North Carolina was a combat vessel. Therefore, besides the traditional duties of a yeoman "paper-pusher", the yeomen had battle stations to report to when General Quarters was sounded. They were:
Secondary battle plot (battle recorder)
Auxiliary CIC (3JW phone circuit talker)
Turret 2 booth (phone talker)
Damage control station (X1JV phone circuit talker)
Repair 1 (forward) (fire party & traffic control, valveman)
Repair 2 (aft) (fire party)
Repair 3 (chief in charge, fire party, valveman & fire party)
Conning tower (3J2 phone circuit talker, JA phone circuit talker)
Battle II (JA phone circuit talker, JL phone circuit talker)
Central station and forward gyro (JA phone circuit talker)
Note that duties of battle recorder and the various circuit talkers (who relayed orders over the shipboard telephone system) required the attention to detail that was part of the yeoman training.

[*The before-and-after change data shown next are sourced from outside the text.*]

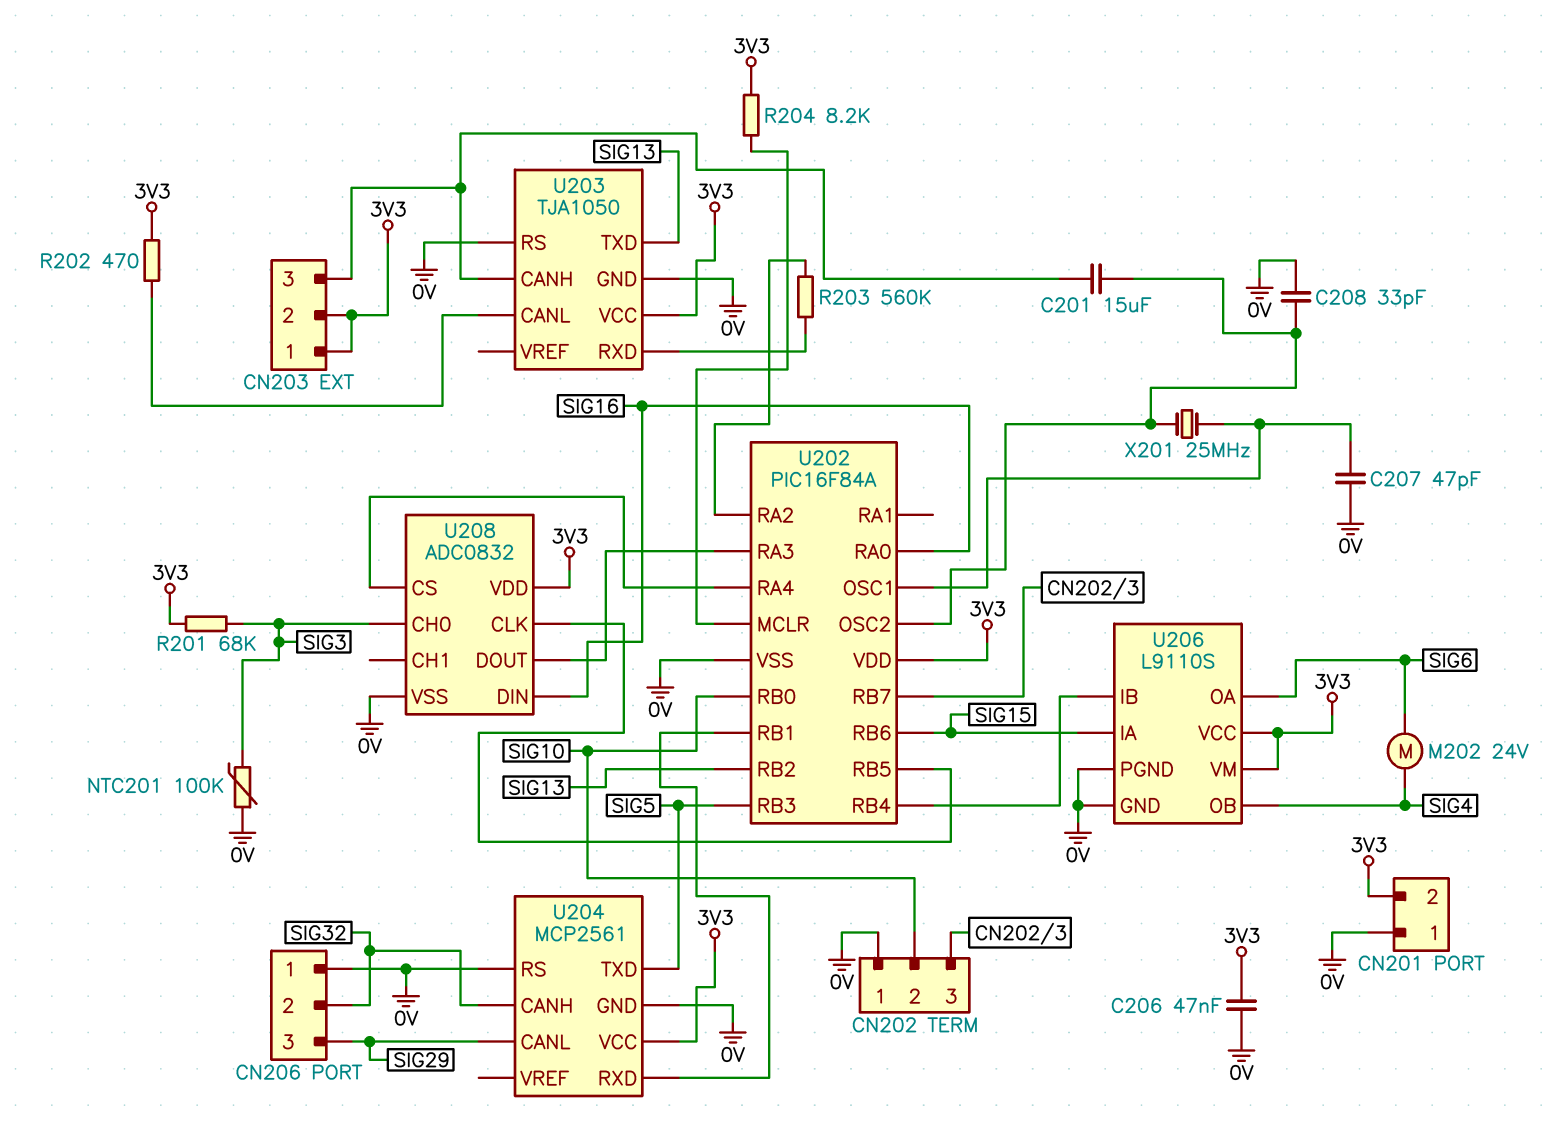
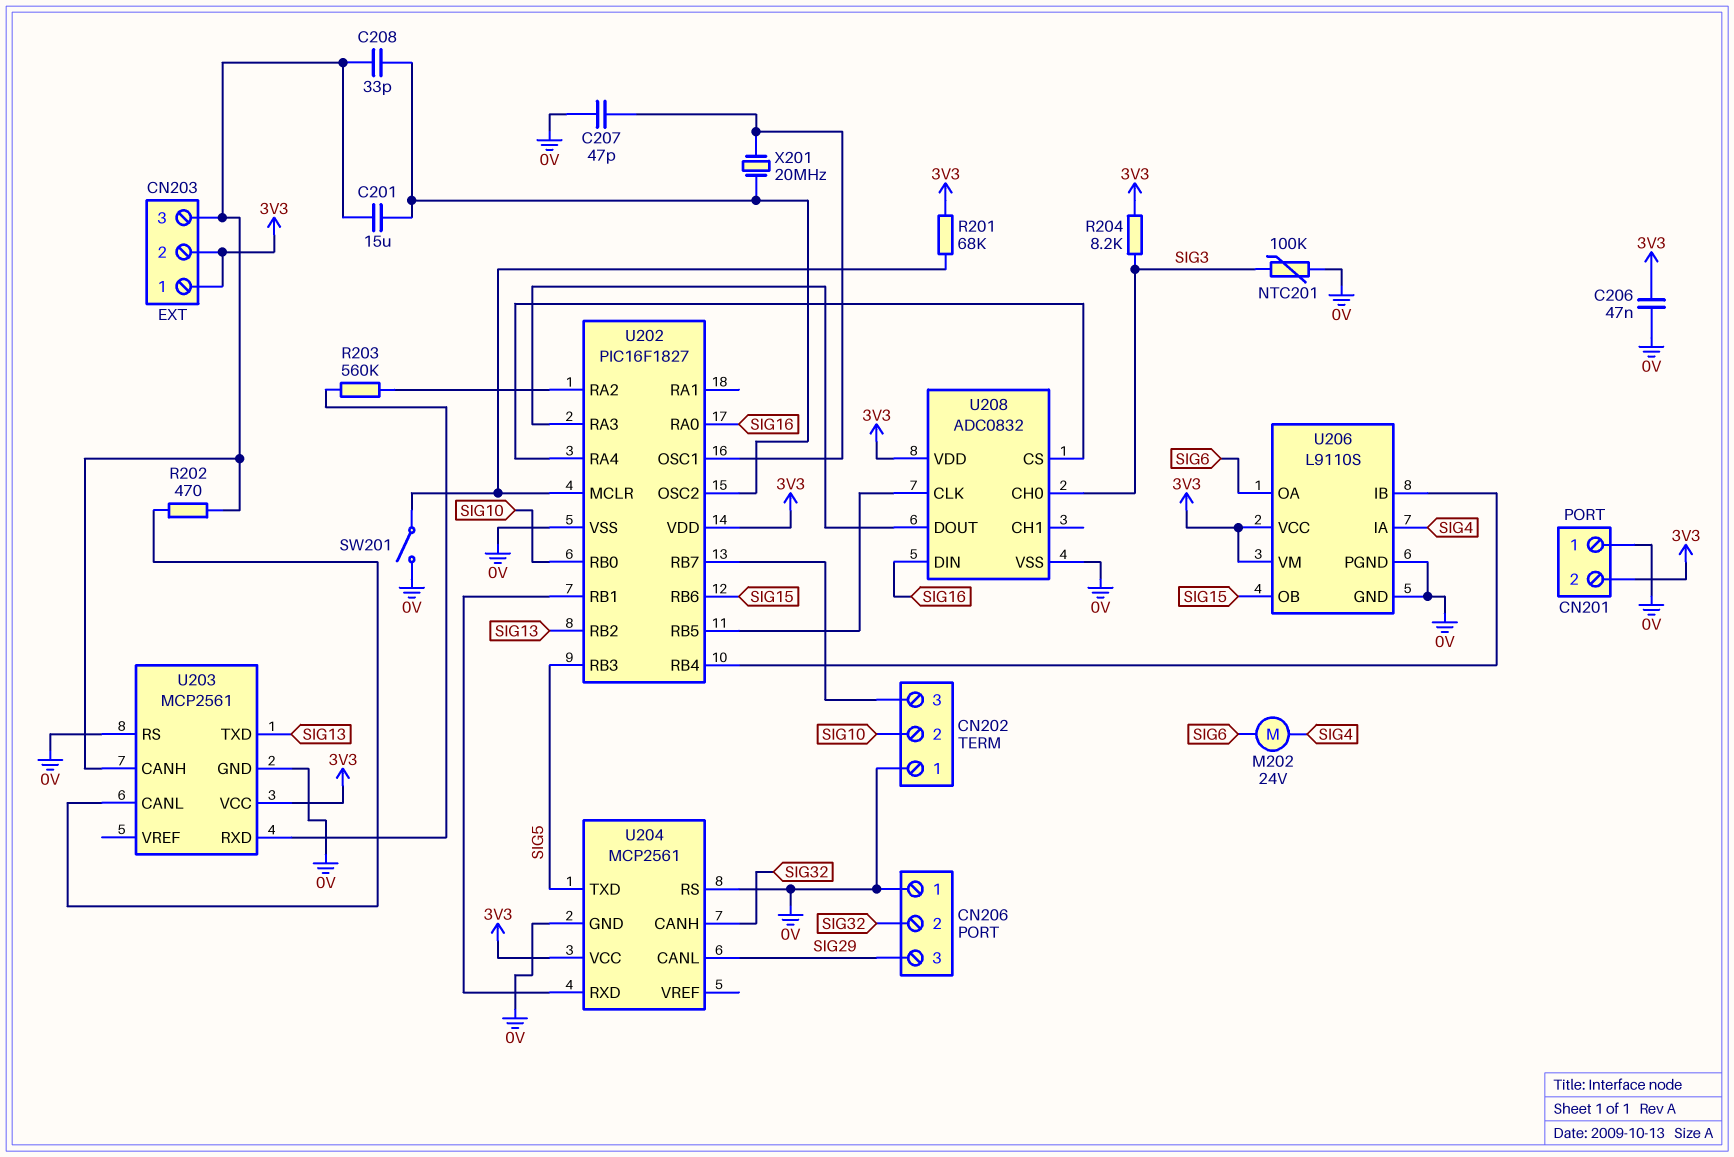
C208: 33pF (0V, U202/OSC2) -> 33pF (CN203/3, U202/OSC2)
R201: 68k (3V3, SIG3) -> 68k (3V3, U202/MCLR)
R202: 470 (3V3, U203/CANL) -> 470 (CN203/3, U203/CANL)
R204: 8.2k (3V3, U202/MCLR) -> 8.2k (3V3, SIG3)
SW201: none -> switch (0V, U202/MCLR)
U202: PIC16F84A -> PIC16F1827
U203: TJA1050 -> MCP2561
U206 pin IA: SIG15 -> SIG4
U206 pin OB: SIG4 -> SIG15
X201: 25MHz (U202/OSC1, U202/OSC2) -> 20MHz (U202/OSC1, U202/OSC2)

That a yeoman was in charge of the repair parties made use of his organizational skills.

Another aspect of the yeoman's duties was highlighted during the Court of Inquiry convened in August 1945 to investigate the loss of the . Part of the Judge Advocate's legal staff were yeomen court reporters: Fred R. Wall, chief yeoman,US Naval Reserve (USNR); Thomas E. Lawlor, chief yeoman, USNR; William Behrens, chief yeoman, USNR; and Kenneth R. Heller, yeoman first class, USNR. (In the modern US Navy, this duty is performed by legalmen.)

Indiana University Bloomington 
Indiana University Bloomington (IUB) has been teaching military science since just after the US Civil War. During World War I (WWI), a US Army Reserve Officer Training Corps (ROTC) was established under the Department of Military Science and Tactics, and IU women graduates became yeomen (F). The 7 December 1941 attack on Pearl Harbor galvanized the university administration (some of whom were WWI veterans) and the student body. On Tuesday, 9 December, the student newspaper, Indiana Daily Student, ran an editorial in response to President Franklin Roosevelt's message to Congress on the previous day:
Now we have a job to do. Each citizen has a job: each state has its job, and we on the campus of Indiana University have a job. Our first task must be to keep a clear, level head in the midst of intellectual hysteria that can so easily sweep the country. A university campus is the first place that this objective thinking should be prominent in the settlement of the many problems that now confront us ... We do not want to act in a way that our opportunities to aid mankind in the future will be jeopardized. We must continue to plan for the things that lie beyond this chaotic valley that the world is in now. We are fighting for freedom and democracy now and we want to be prepared to administer it when the war is over.
Between 7–14 January 1942, a committee of administrators, professors, and one student outlined a plan of change to put IUB on a war footing to support the war effort. They adopted a three-semester academic plan to condense a 4-year program into two years and nine months. They also established an organization, the "Junior Division", to help high school graduates make the university transition more easily.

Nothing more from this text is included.